Ventas Inc. (NYSE: VTR) has now officially spun off the majority of its skilled nursing assets into a new real estate investment trust that began trading Tuesday on the New York Stock Exchange. The new entity, Care Capital Properties Inc. (NYSE: CCP), is pursuing a $900 million pipeline and is looking to grow in key markets to drive and ultimately benefit from consolidation, CEO Raymond J. Lewis told SHN.
Ventas, one of the “Big Three” senior housing REITs, first announced the spin-off in April. The intention was to keep larger skilled nursing operating players such as Kindred (NYSE: KND) in the Ventas portfolio, while freeing up CCP to pursue more deals at the local and regional level in the highly fragmented skilled nursing sector.
CCP is not wasting any time in pursuing that strategy. Of its acquisitions in the works, deals representing about $210 million are in the late stages, finishing due diligence and documentation, Lewis said. About $235 million in transactions are in the middle stage and $445 million are in the early stage.
Expected lease yield is between 7% and 9%.
Pursuit of a new pipeline
The properties under consideration are located in states across the country, including California, Iowa and Massachusetts. Currently, the portfolio consists of 355 properties in 37 states, and spans 42 operating companies.
“If you look at our portfolio, there are some markets, in the Southeast for instance, where we have opportunity to expand our presence,” Lewis said. “Florida has a strong reimbursement environment. We would like to do business in those types of states.”
Lewis declined to estimate the total dollar value of transactions that could be expected this year and next, but said that CCP plans to provide some acquisitions guidance as part of its fourth quarter earnings.

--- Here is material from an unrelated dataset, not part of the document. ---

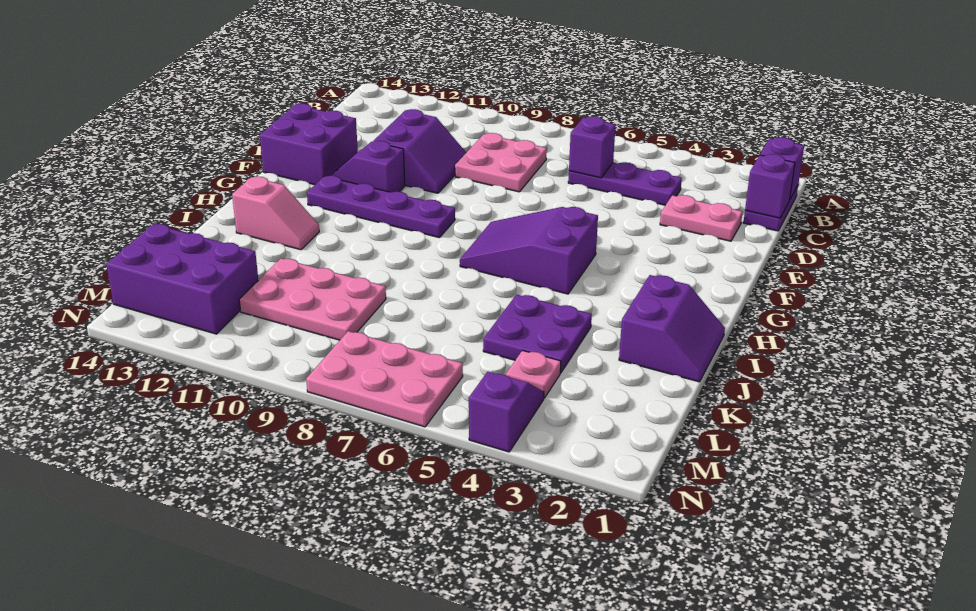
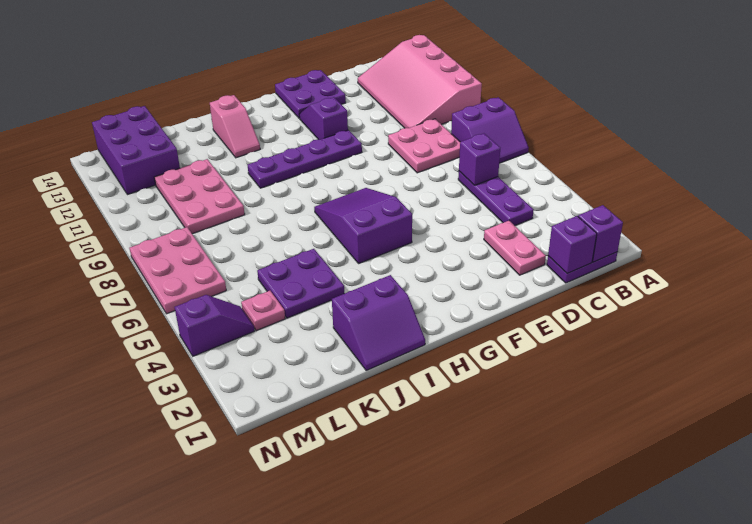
none -> pink slope A10:C13 level 1 top A
purple slope D10:E11 level 1 top 11 -> purple slope A7:B8 level 1 top 8
purple brick E13:F14 level 1 -> purple plate E13:F14 level 1
purple plate G9:G12 level 1 -> purple plate F10:I10 level 1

He hopes to announce some transaction completions in the next few months.
Along with Omega Healthcare Investors Inc. (NYSE: OHI), CCP is one of only two major pure-play skilled nursing REITs in the mainstream market. This should help CCP gain traction at this early stage of skilled nursing consolidation, Lewis said.
“We’re seeing a lot of deal flow, and as one of two pure-play SNF REITs, many are interested in having a relationship with us,” he said. “There’s a tremendous opportunity for us to provide capital to these operators to acquire properties and grow their businesses.”

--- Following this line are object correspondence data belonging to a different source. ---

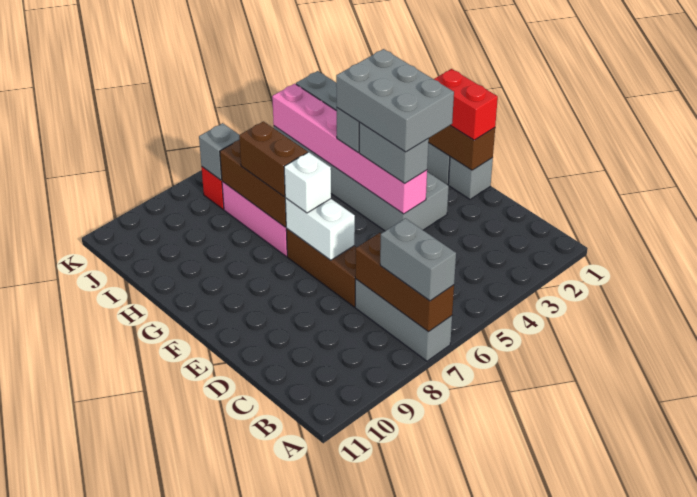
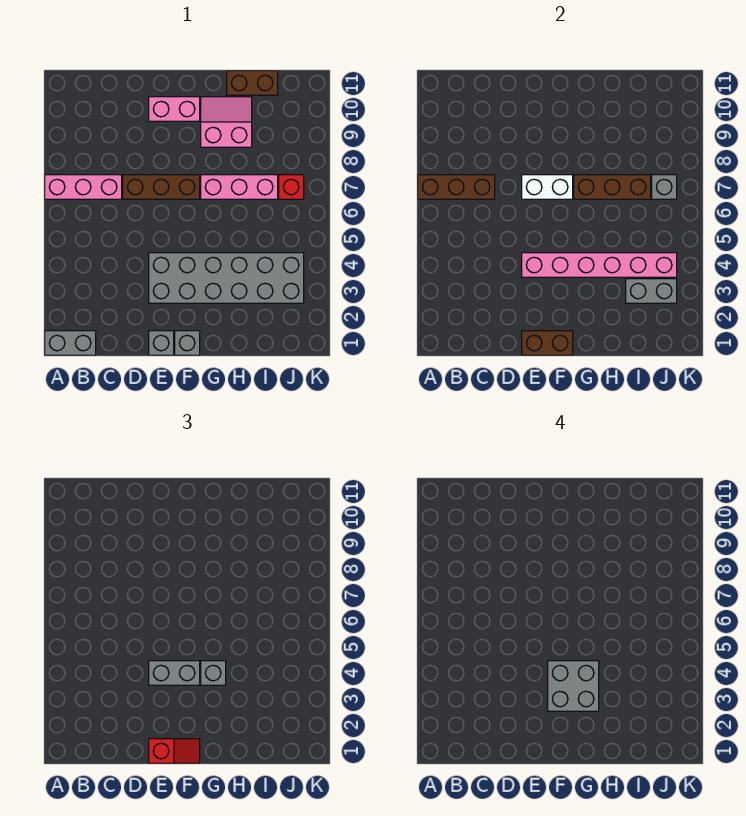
grey brick A7:C7 level 1 -> pink brick A7:C7 level 1
grey brick A7:B7 level 3 -> grey brick A1:B1 level 1
red brick E1:F1 level 3 -> red slope E1:F1 level 3 top E
grey brick E3:G4 level 4 -> grey brick F3:G4 level 4
none -> pink brick E10:F10 level 1
white brick F7 level 3 -> none
brown brick G7:H7 level 3 -> brown brick H11:I11 level 1
none -> pink slope G9:H10 level 1 top 9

The $120 billion opportunity
The overall SNF marketplace represents $120 billion, he stressed, with about 75% of properties being the regional and local operators that are the target customers for CCP. Only about 16% of the overall market is owned by REITs.
“I think SNFs are consolidating in their local markets now, and I think you’ll see more of them coming together, at least initially,” he said. “That’s the first part of the game. I think there’s a lot of opportunity for that to occur before we may start seeing some of the larger operators consolidating and coming together.”
Over the long-term, SNFs are well-positioned to be increasingly valuable players as the U.S. health care system evolves, he said.
For instance, changes in Medicare payment policy could lead more patients who currently would be admitted to a speciality hospital or inpatient rehab facility to instead receive that care in the lower-cost SNF setting.
“I think you will see an increase in patients migrating [to SNFs] and that will improve profitability in those buildings and make them more valuable,” Lewis said.
CCP shares were up on the first day of regular trading, opening at $34.05 and closing at $35.58. The new company’s leaders rang the closing bell on the NYSE.
Ventas shareholders received one CCP share for every four Ventas shares.